Neil smiled and stood up.

“I’ll go consult the others,” he said.

Five minutes later he returned.

“Jim and Seth say they’d rather I decided,” Neil announced quietly as he resumed his seat opposite a now-dozing Captain Olly.

“What the fuck is this shit?” Tony exploded. “You.got everybody but me and Frank under your thumb?”

“I doubt it,” Neil replied. “I’m sure that if Macklin here had the strength to comment he’d want to return to land.”

“You’re damn right,” Tony said. “And what about Elaine?”

“She was sleeping, but I’m sure she’d vote the way you do.”

“You’re damn right.”

“And Jeanne?” Frank asked softly.

Jeanne’s vote would have been decisive for Neil, but fortunately— or unfortunately—she had been as ambivalent as Neil himself. She was miserable with her seasickness, her own and Skippy’s, and frightened of the crashes of the waves against the seemingly flimsy plywood of the hull, but she had at first joked by urging Neil to “take me away from it all” and to “take me someplace where I can die in peace.” But just before he left she had clutched his arm and said earnestly, “You’ve saved me and my children twice already. I’d be a fool to question how you plan to do it a third time.”

“Jeanne essentially left it up to me also,” Neil finally answered Frank.

“None of this proxy shit,” Tony persisted. “The fact is that most of those with minds of their own know we ought to be getting back to the mainland.”

“Frank votes your way, and Jim and Olly abstain,” Neil went on quietly. “My personal decision—”

“I insist you consult the others,” Tony interrupted.

“My personal decision,” Neil went on, “is that we continue on a course to close with the mainland until the weather moderates or we encounter the danger of radioactive fallout.”
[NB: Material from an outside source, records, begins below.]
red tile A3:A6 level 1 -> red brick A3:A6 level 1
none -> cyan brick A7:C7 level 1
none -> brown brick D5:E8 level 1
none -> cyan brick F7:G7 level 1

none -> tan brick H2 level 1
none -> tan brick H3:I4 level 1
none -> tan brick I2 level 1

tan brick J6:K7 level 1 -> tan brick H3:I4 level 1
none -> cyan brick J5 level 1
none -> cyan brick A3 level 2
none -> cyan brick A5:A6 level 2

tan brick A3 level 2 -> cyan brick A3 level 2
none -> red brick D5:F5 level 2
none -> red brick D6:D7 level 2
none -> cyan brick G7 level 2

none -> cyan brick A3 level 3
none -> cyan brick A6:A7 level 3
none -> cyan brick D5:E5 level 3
“It’s only fair that— what?” Tony said, taken aback by Neil’s decision.

“Frank, when you and Tony go on duty an hour from now,” Neil said, turning to his friend beside him, “try the transistor radio every hour to pick up news about conditions along the North Carolina coast.”

“Fine,” said Frank.

“We’re about a hundred miles off the coast now,” Neil continued. “At this rate we’ll close with the coast during the night. We’ve got to find out if the big navigational lights are in operation.”
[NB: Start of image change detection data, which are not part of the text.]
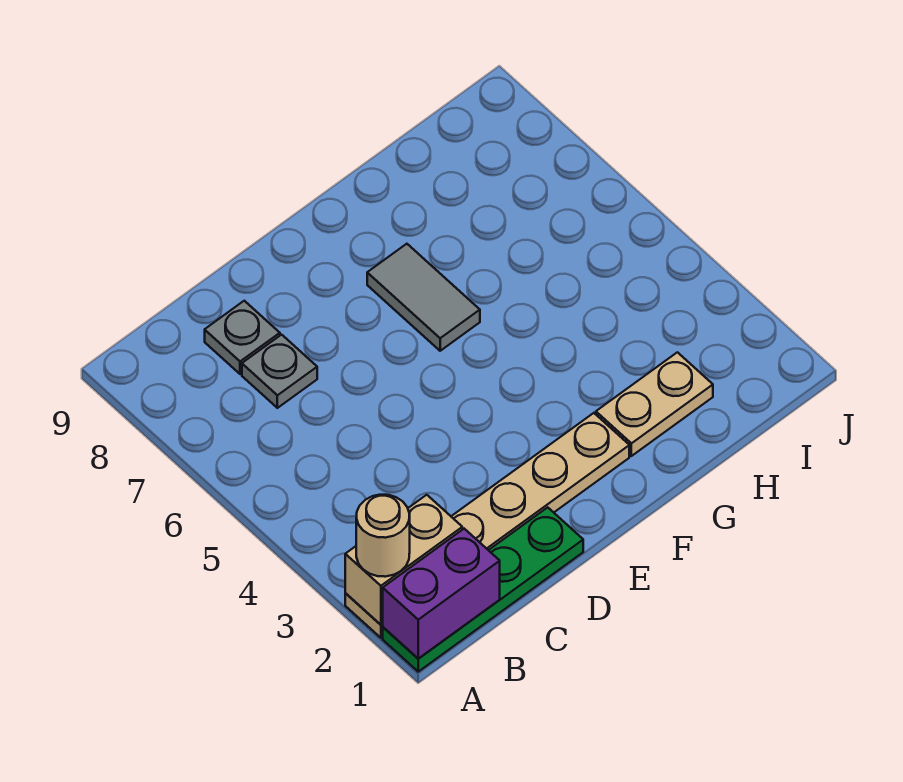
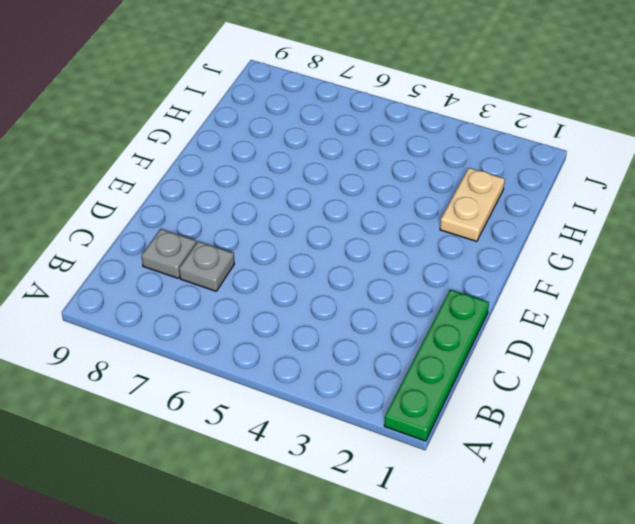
none -> tan plate A2:F2 level 1
none -> grey tile F6:F7 level 1

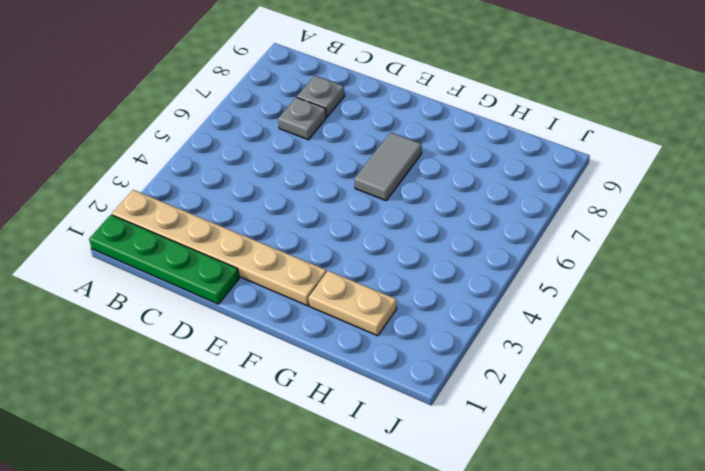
none -> purple brick A1:B1 level 2
none -> tan brick A2:B2 level 2

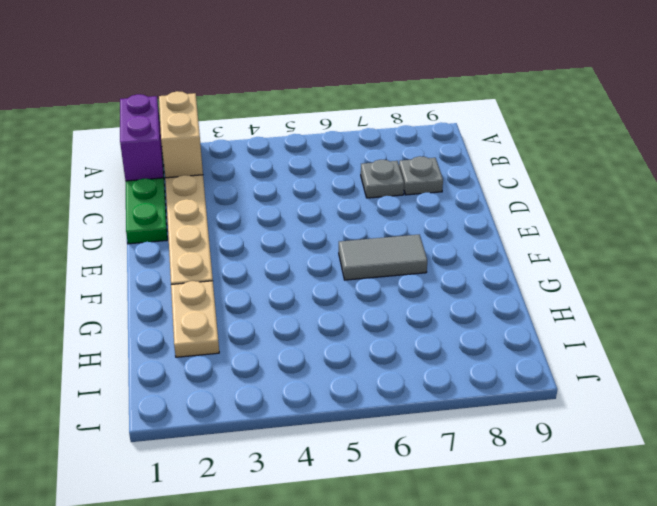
none -> tan round brick A2 level 3

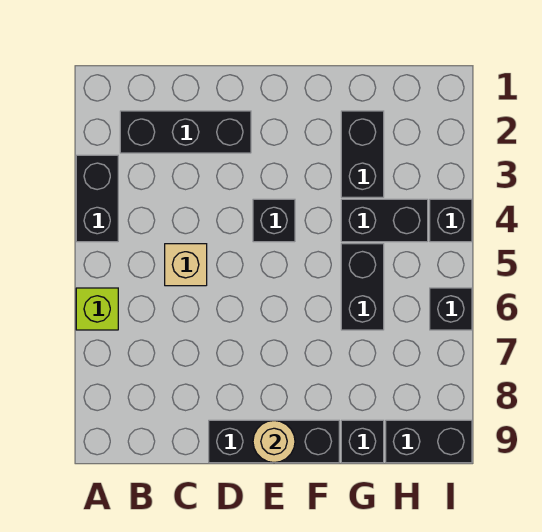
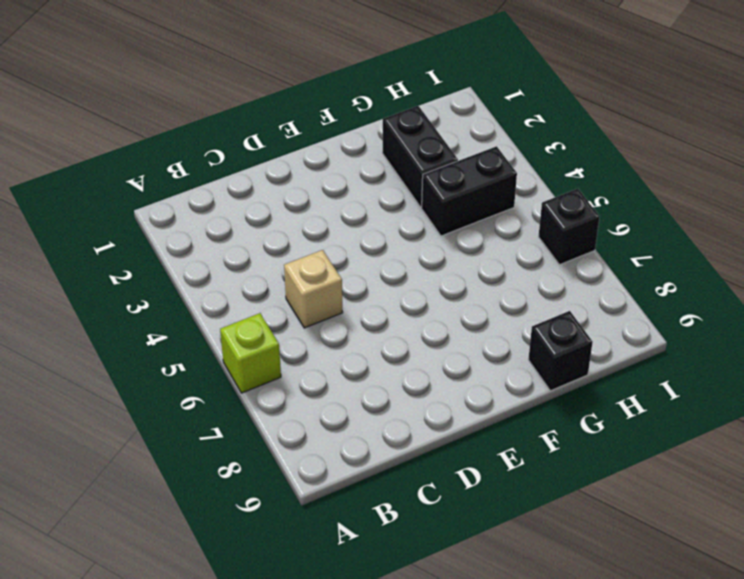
none -> black brick A3:A4 level 1
none -> black brick B2:D2 level 1
none -> black brick D9:F9 level 1

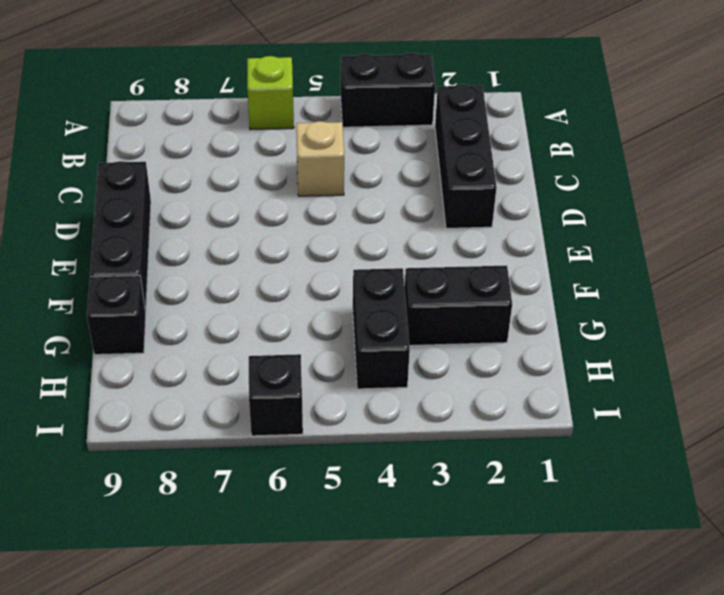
none -> black brick E4 level 1
none -> black brick G5:G6 level 1
none -> black brick H9:I9 level 1

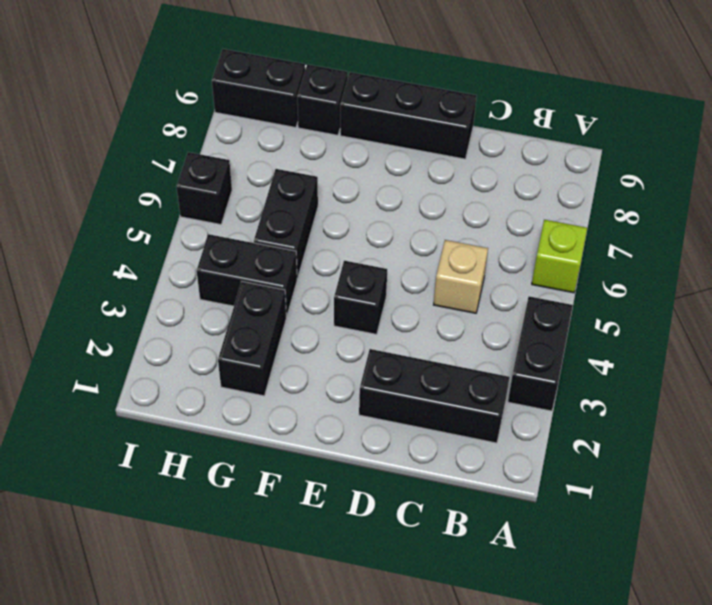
none -> black brick I4 level 1
none -> tan round brick E9 level 2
“They’ve got emergency generators,” Frank said.

“I know. They should be working. However, I’d prefer not to sail onto the Hatteras or Lookout shoals to find out they’re not.”
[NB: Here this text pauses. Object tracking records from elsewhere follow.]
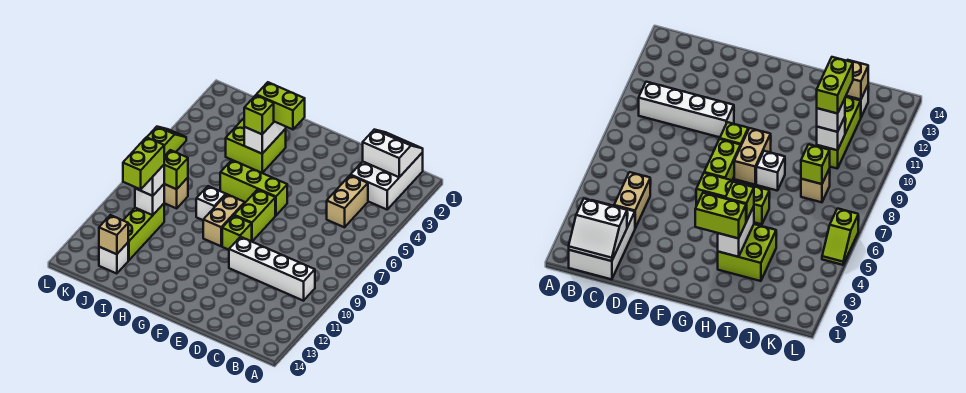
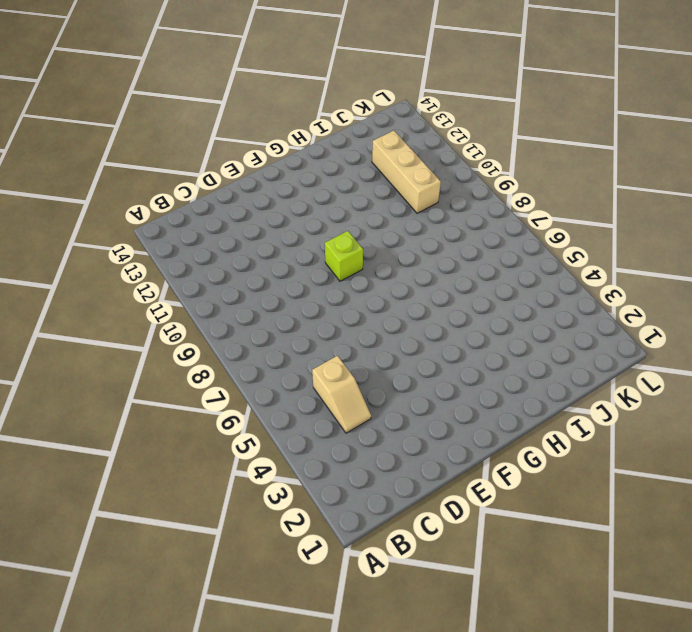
tan slope C4:C5 level 1 top 5 -> tan brick C4:C5 level 1
tan brick J10:J12 level 1 -> lime brick J10:J12 level 1
none -> white brick B1:C3 level 1
none -> white brick B10:E10 level 1
none -> lime brick F6:H6 level 1

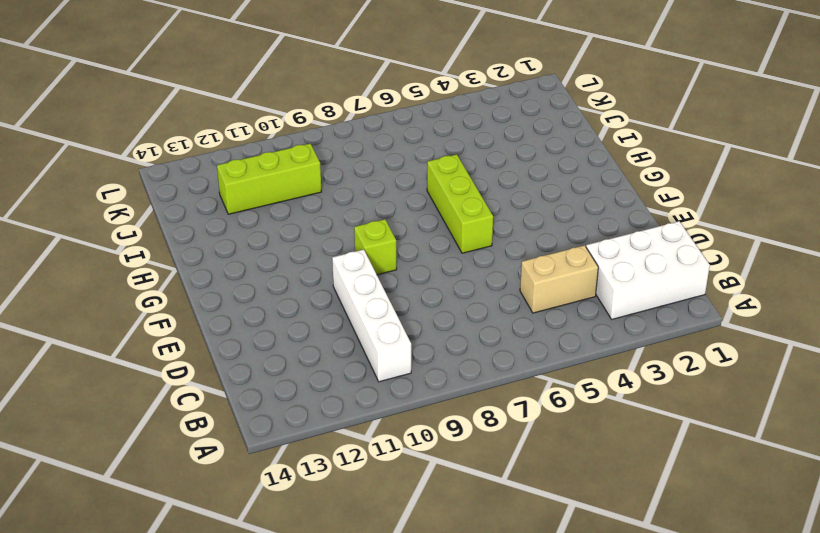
none -> lime brick F7:F8 level 1
none -> tan brick G8:G9 level 1
none -> lime brick H3:I4 level 1

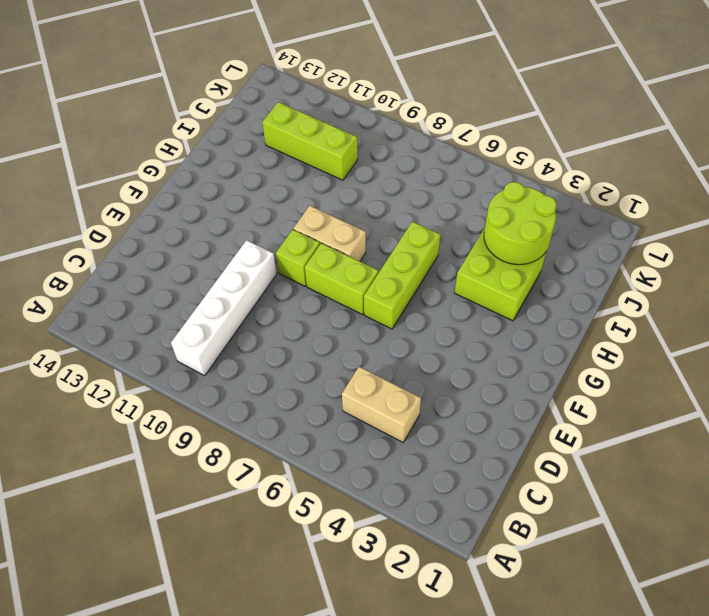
lime round brick I3:J4 level 2 -> none
none -> white brick B1:C3 level 1
none -> white brick H8 level 1
none -> tan brick J8 level 1

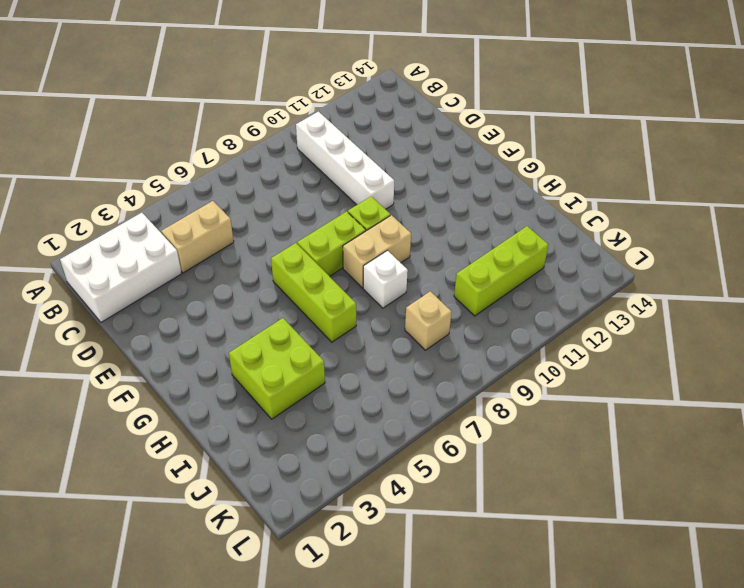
none -> white brick J13 level 1
none -> lime slope L5:L6 level 1 top 6
none -> white slope B1:C2 level 2 top 2

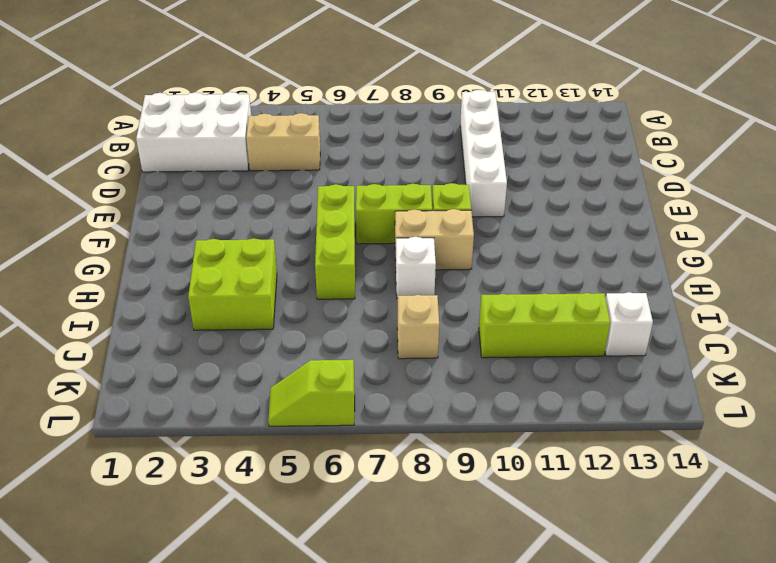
none -> white slope B1:C2 level 2 top 2
none -> white brick H3:H4 level 2
none -> lime brick J8 level 2

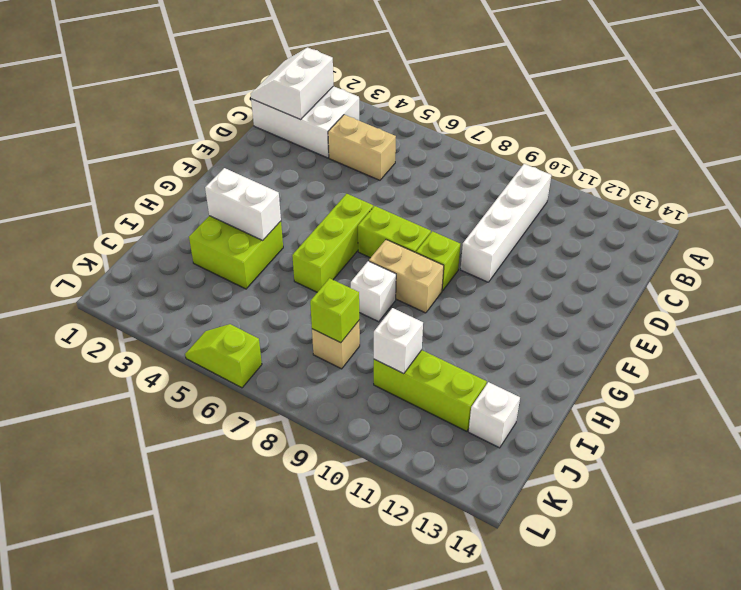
none -> tan brick J13 level 2
none -> lime brick G3:H3 level 3
none -> lime brick H4 level 3

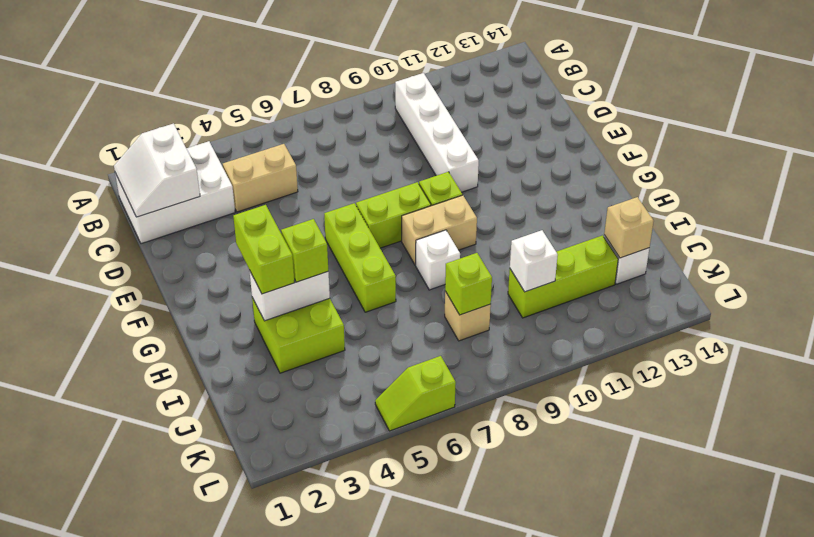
none -> white brick J10 level 3
none -> lime brick J10:J11 level 4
“We’re going back to the mainland?” Tony asked, still adjusting to his unexpected victory.

“If the mainland will have us,” Neil replied, rising again. “I’m going to check with the shortwave to see if I can find out more about this storm. See you later.”

After Neil had left, Olly announced that he was going to take a nap and went forward to lie down. Frank poured himself and Tony a tiny amount of whiskey in water and sat down again.

“Well, we won that one,” Tony said.

Startled, Frank looked up at him.

“I think Neil realizes,” Tony went on, “that he can’t run this boat without our support. He’s made himself captain, but in effect we have veto power.”

Frank sipped at his drink.

“And I want you to know, Frank,” Tony went on, leaning forward and putting one of his hands on Frank’s arm, “that if push ever comes to shove, I’m behind you one hundred percent. You understand?”

Frank stared at his drink.

“One hundred percent,” Tony repeated, standing up. “As far as I’m concerned you already are the captain.” He paused, staring down at Frank, who didn’t look up. When Vagabond surfed down a big wave, Tony staggered forward, steadying himself against the wall behind Frank.